Il est douteux que le propriétaire de Twitter fasse aujourd’hui le poids devant les exigences du Premier ministre israélien d’éradiquer de la plateforme tous les contestataires de la vérité sioniste ou de celle de leurs amis. Néanmoins leur entretien sera sans aucun doute décisif pour l’avenir de la liberté d’expression dans le monde.
Par Dr Mounir Hanablia *
Elon Musk avant sa rencontre avec Netanyahu aujourd’hui en Amérique semble bloquer toutes ou certaines pages antisionistes de Twitter, sans doute dans un geste de bonne volonté. Ainsi depuis vendredi après-midi, je ne pouvais plus accéder à la mienne.
Messieurs dames, s’il y a une chose que les sionistes supportent encore moins que le terrorisme, c’est l’ironie. Ce n’est pas létal mais cela met à mal leur égo, et par là même, leur confiance en soi. Demander à un rabbin de bénir les Palestiniens le jour du nouvel an juif n’est en effet pas très apprécié. Faire un vœu ce même jour de voir un Etat démocratique établi en Palestine frise la provocation.
Les sionistes ont inventé un formidable concept, l’antisémitisme, qui leur permet de disqualifier pratiquement tous ceux qui n’acceptent pas leurs thèses. Un sioniste peut prétendre que le Coran a reconnu l’attribution divine de la Palestine au peuple d’Israël, mais le contester en arguant de la perte de ce droit après le culte du veau d’or et celui des dieux de Canaan n’est pas acceptable à leurs yeux.
Les extrémistes se servent la soupe
Récemment Mahmoud Abbas a commis une gaffe monumentale, plus en excusant Hitler pour la Shoah, qu’en rappelant que les Ashkenaz originaires d’Asie Centrale n’avaient aucun droit en Palestine. Le livre de l’écrivain juif Arthur Koestler, La Treizième tribu, relativement aux Ashkenaz, le prouve et semble faire partie des ouvrages instantanément occultés par un algorithme dès que sa couverture est publiée.

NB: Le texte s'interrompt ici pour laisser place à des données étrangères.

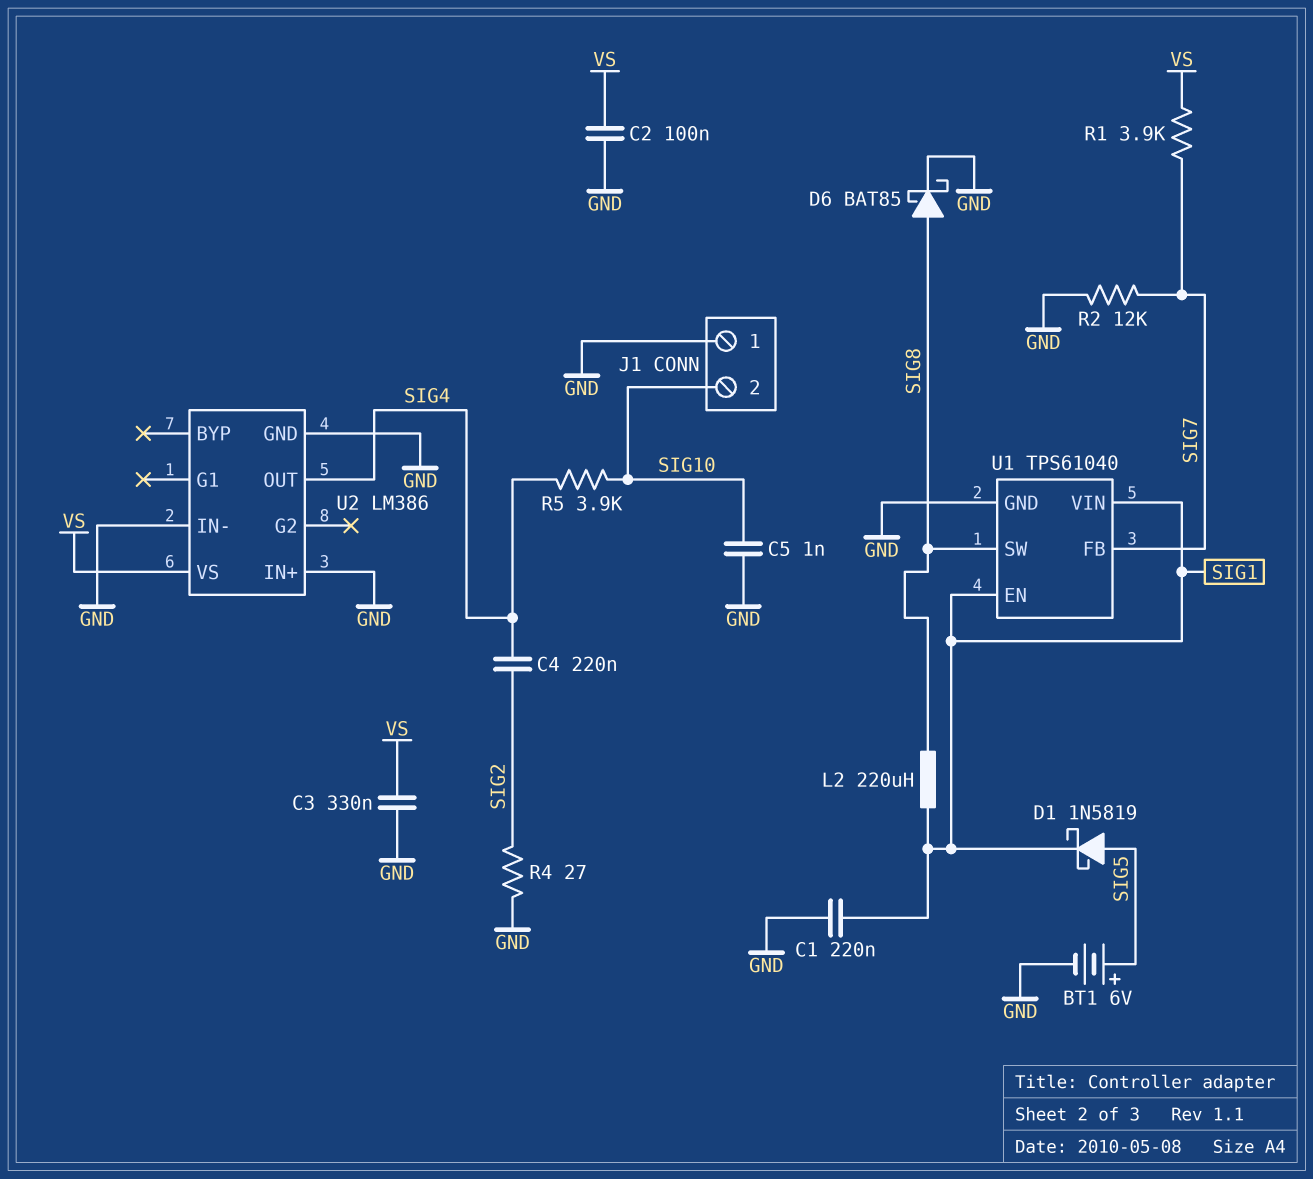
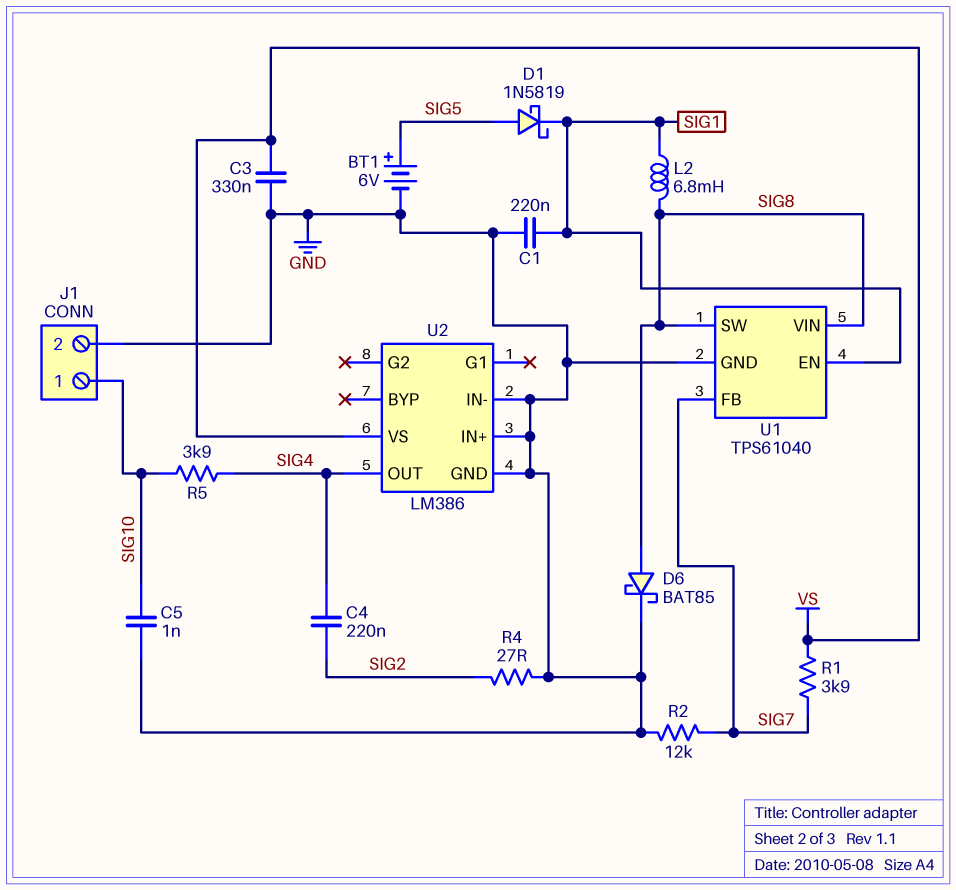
C2: 100nF (GND, VS) -> none
J1 pin 1: GND -> SIG10
J1 pin 2: SIG10 -> GND
L2: 220uH (SIG1, SIG8) -> 6.8mH (SIG1, SIG8)
U1 pin VIN: SIG1 -> SIG8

Évidemment si le but de Mahmoud Abbas est de faire resurgir la question palestinienne au premier rang des préoccupations internationales, les critiques suscitées ont fait passer au second plan les exactions quotidiennes des colons et des soldats israéliens dont est victime la population civile.
A côté de l’affrontement israélo-palestinien, il y a les extrémistes hindous, les extrémistes musulmans, et la faune bigarrée de l’extrême droite européenne. L’un de mes préférés est un politicien dénommé Geert Wilders qui a fait l’objet de menaces de mort de la part des talibans pakistanais, ses pendants musulmans. On ne peut pas s’empêcher de penser que Geert Wilders et son pendant taliban tirent chacun avantage de la situation en termes de célébrité et de dividendes politiques.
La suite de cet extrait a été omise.